Uneasy half dreams in
the dead of night,
fear, like a ghost, whispering
‘you are not good enough’.
Daylight brings clarity,
but fear grabs my arm,
pulls me back
says with authority
‘you are not ready’.
Fear climbs inside me
tenses my muscles
speaks with my voice
‘you must not get it wrong’.
Fear walks before me,
removing the risks,
smoothing the way
Ah, fear. I’m feeling pleased with myself today because I faced a fear, the fear of failure, of getting things wrong, of looking foolish in front of a group of people.
Since I signed up for a coach training course, I have been feeling very nervous about being observed while I coach. As part of the learning process, we attend classes where a student coaches another student and then gets feedback from the class and the teacher. It really is the perfect way to learn a new skill; listening to other people coach, being a client and also coaching and getting feedback.

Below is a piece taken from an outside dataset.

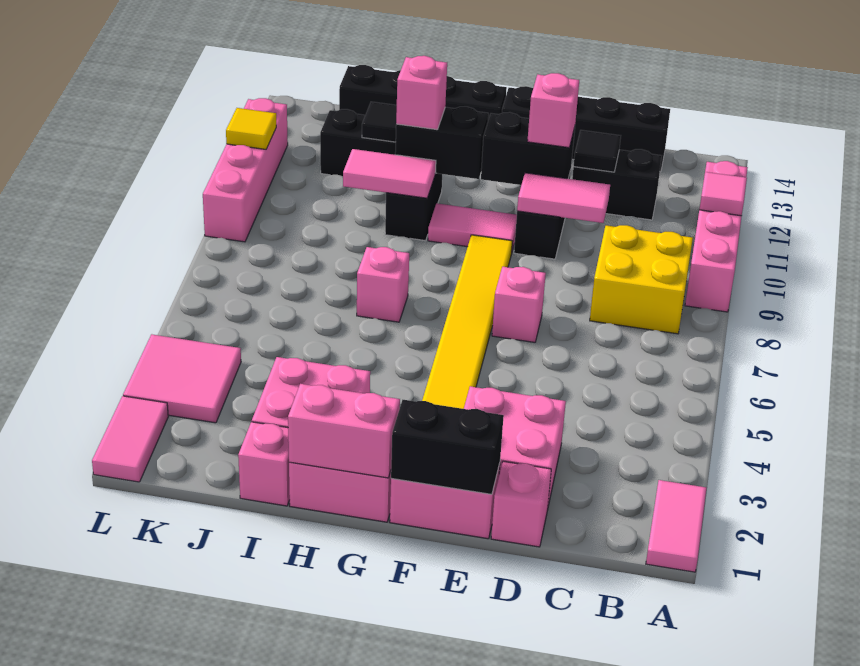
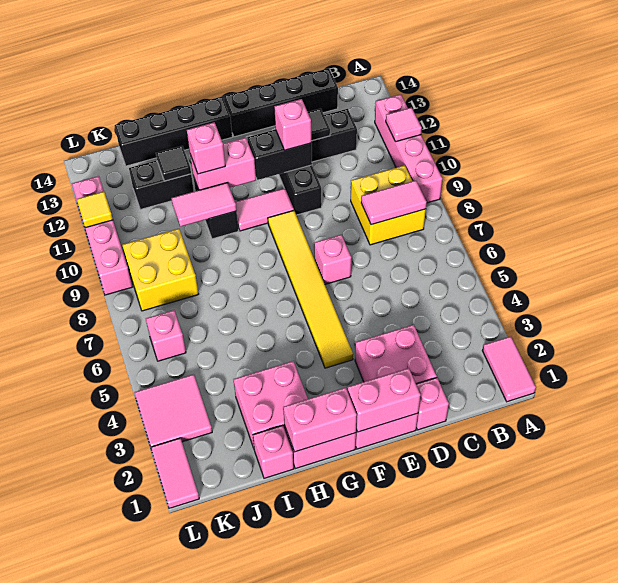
pink tile D10:E10 level 2 -> pink tile B8:C8 level 2
black brick E1:F1 level 2 -> pink brick E1:F1 level 2
black brick G11:H11 level 2 -> pink brick G11:H11 level 2
pink brick H7 level 1 -> pink brick K6 level 1
none -> yellow brick J8:K9 level 1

I have to do three hours of coaching in these observed coaching classes as part of the course, all the while practising and improving the skills that I’m learning about in the other lessons. Then , when I’m ready, I have to do 10 hours of observed coaching in front of an assessor, as part of the assessment for the course.
So today, I dialled in to the beginner level observed coaching class, fully intending to be an observer, but when the teacher asked for someone to coach, it all went quiet. I waited a while, still no-one volunteered. Eventually, heart racing, I said I’d coach. Gulp!

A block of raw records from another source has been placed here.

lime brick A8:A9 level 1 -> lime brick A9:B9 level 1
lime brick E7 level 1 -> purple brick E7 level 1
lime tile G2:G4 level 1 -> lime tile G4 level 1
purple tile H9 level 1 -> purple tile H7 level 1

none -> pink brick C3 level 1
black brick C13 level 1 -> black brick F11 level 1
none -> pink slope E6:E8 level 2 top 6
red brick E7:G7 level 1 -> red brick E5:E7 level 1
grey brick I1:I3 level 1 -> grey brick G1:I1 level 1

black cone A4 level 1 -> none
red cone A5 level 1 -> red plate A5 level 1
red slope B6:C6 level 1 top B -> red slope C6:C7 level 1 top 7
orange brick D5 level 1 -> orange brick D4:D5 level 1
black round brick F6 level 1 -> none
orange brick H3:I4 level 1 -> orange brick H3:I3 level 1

It went OK, although nerve wracking. I didn’t do everything perfectly of course, there is loads for me to learn and practise. The feedback was really useful and I now know which aspects I need to work on next.
And it feels so good to finally have done it!
But it got me thinking about fear, particularly fear of failure.
For some reason I felt that I wasn’t good enough to coach in the class, even though the whole point of the classes is to learn, to make mistakes in a safe environment.
The teachers constantly remind us that we are learning and it’s normal to get things wrong, because we are learning something new.
But there is a perfectionist part of me that feels that I should already be good at it, which is ridiculous, why am I paying for a training course if I should already know how to do it! This part of me stops me from trying new things, stops me from stepping out of my comfort zone.
Fear of failure. Fear of doing something wrong in front of other people. Fear of looking stupid.
Of course, no-one else cared if I got things wrong, or thought I looked stupid, or thought I was a failure. The rest of the class and the teachers were there to support me. They were glad I’d stepped up to coach, because it meant they didn’t have to!
Fear is so good at holding us back, stopping us from doing what we really want to do. And the best way to deal with it? Well, I wish I knew! But one way to deal with it is to become aware of it and to do the thing you are scared of regardless.
This is what I keep telling myself. Allow yourself to fail. Allow yourself to learn. You don’t have to be perfect.
How do you deal with the fear of failure?